Considering many high school students will soon be college students, ready to take on student loans, open bank accounts and learn how credit cards work, perhaps it’s time that money management takes on a more prominent role in high school classes.
If you’d like to incorporate personal finance into your lesson plans, here are seven free resources to help get you started.
Practical Money Skills
It’s no secret that students learn more effectively when they’re excited and engaged with a lesson, and the Practical Money Skills website tries to boost engagement by wrapping its lessons into slick, interactive games that cater to students of all ages. All the basic skills of financial literacy are covered, from simple money management to good debt practices, and the site also features additional educational materials and resources. Grade-appropriate lesson plans are also available for teachers.
The brainchild of Brian Page, a nationally-recognized personal finance and economics teacher from Ohio, FinEdChat is an effort to boost engagement and encourage financial literacy education. The centerpiece of this effort is the FinEdChat blog, which features an abundance of useful information and resources for teachers interested in incorporating financial education into their lesson plans. Page also operates the informative FinEdChat Twitter account, and the “#FinEdChat” hashtag makes it easy to keep track of the latest developments in financial education at the high school level.

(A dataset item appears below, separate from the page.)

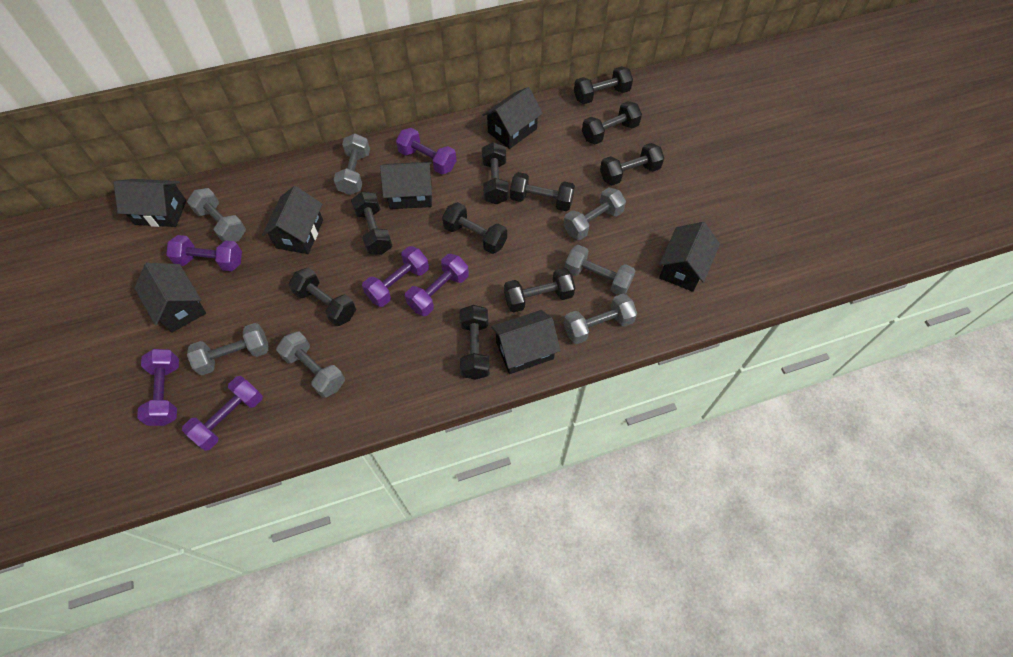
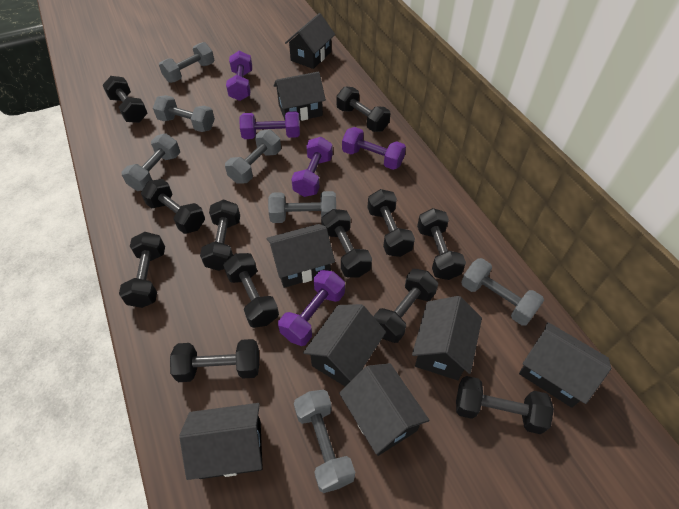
black dumbbell: 10 -> 12
black house: 7 -> 8
purple dumbbell: 6 -> 5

Sponsored by the Federal Trade Commission, OnGuardOnline offers a powerful toolkit aimed at educating students on how to protect themselves and their sensitive information online. Students can play games that teach them how to recognize phishing attacks, how to respond to a hacking attempt and how to differentiate between what information is and isn’t safe to share. The site also provides educators with a variety of games, lesson plans and other tools to use in the classroom and share with parents and the community at large.

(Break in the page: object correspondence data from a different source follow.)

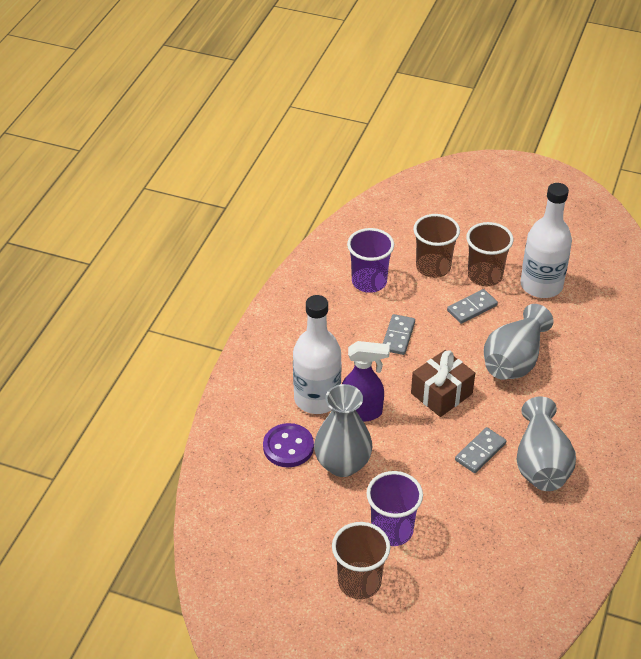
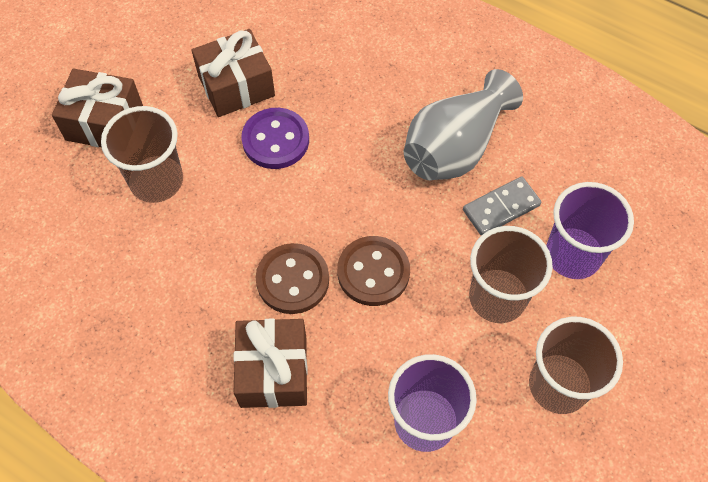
brown button: 0 -> 2
brown gift: 1 -> 3
grey domino: 3 -> 1
grey vase: 3 -> 1
purple spray bottle: 1 -> 0
white bottle: 2 -> 0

Few things are more important to a child’s financial future than learning how to create and manage a budget. As an educator, you can use budget simulators to teach the importance of creating a budget, balancing a checkbook and handling other important duties in a fun and engaging way. Budget Challenge offers a comprehensive simulation that accomplishes just that, and it even includes a mobile app so students can stay engaged on the go.
Financial Literacy Month
Created by a group of financial experts at Money Management International, Financial Literacy Month is a 30-day program intended to give people of all ages the tools needed to lead a successful financial life. Although Financial Literacy Month officially begins on April 1, the 30-step program can be incorporated into a curriculum at any time of the year to serve as a roadmap to financial literacy. The initiative also includes an assortment of worksheets, educational materials and even a personalized certificate to keep students motivated.
Finance in the Classroom
Though originally created by the Utah State Board of Education, Finance in the Classroom is a versatile resource for teachers, students and parents across the country. The website provides an assortment of course outlines, activities, lesson plans and other resources for teachers as well as interactive games and other tools for students from kindergarten through grade 12. For teachers in Utah, the platform also includes professional development tools, boot camps and other activities.

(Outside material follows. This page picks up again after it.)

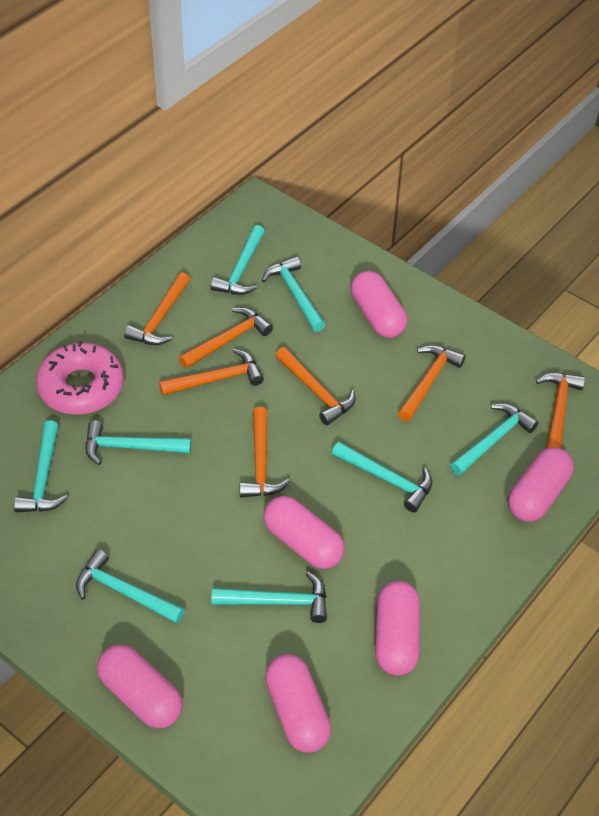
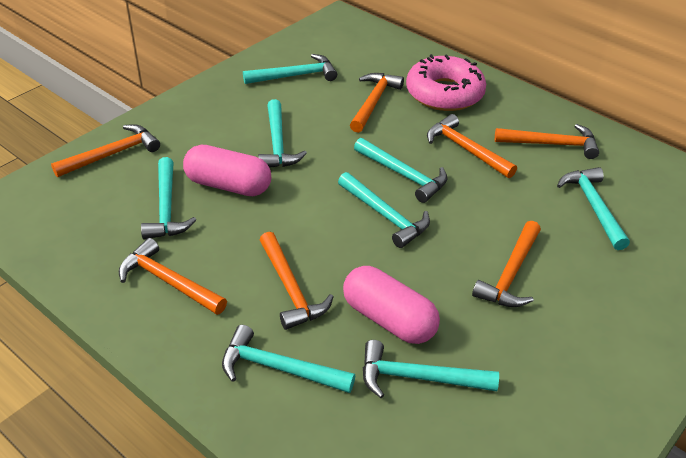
pink capsule: 6 -> 2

Online Personal Finance Games
Surveys have shown that more than 91 percent of children play video games, making games an exceptionally useful platform for reaching students and engaging them directly with their lessons. Personal finance games like those from Commonwealth, Gen i Revolution and Practical Money Skills turn games into powerful teaching tools to educate students on everything from basic accounting and budgeting to investment and retirement savings.
Though an increasing number of states are beginning to require some form of personal finance education at the high school level, many high schoolers still graduate without having obtained the skills necessary to manage their finances. Educators are in a great position to make an impact and teach financial literacy, but they need the tools to do it effectively. The free resources above provide exactly that, offering games, activities, plans and other information that will engage students and leave them far better equipped to handle the world that awaits after graduation.
Beth Kotz is a contributing writer to Credit.com. She specializes in covering financial advice for female entrepreneurs, college students and recent graduates. She earned a BA in Communications and Media from DePaul University in Chicago, Illinois, where she continues to live and work.
For those of a certain age, a box of 64 crayons- the one with the sharpener in the back- represented the apex of childhood happiness. While slogging through days of teaching my 9th graders about Medieval Europe, I’d often long for the carefree days of just coloring away in my Batman activity book as a kid on my grandmother’s back porch. But childish pursuits are behind us and our high school scholars.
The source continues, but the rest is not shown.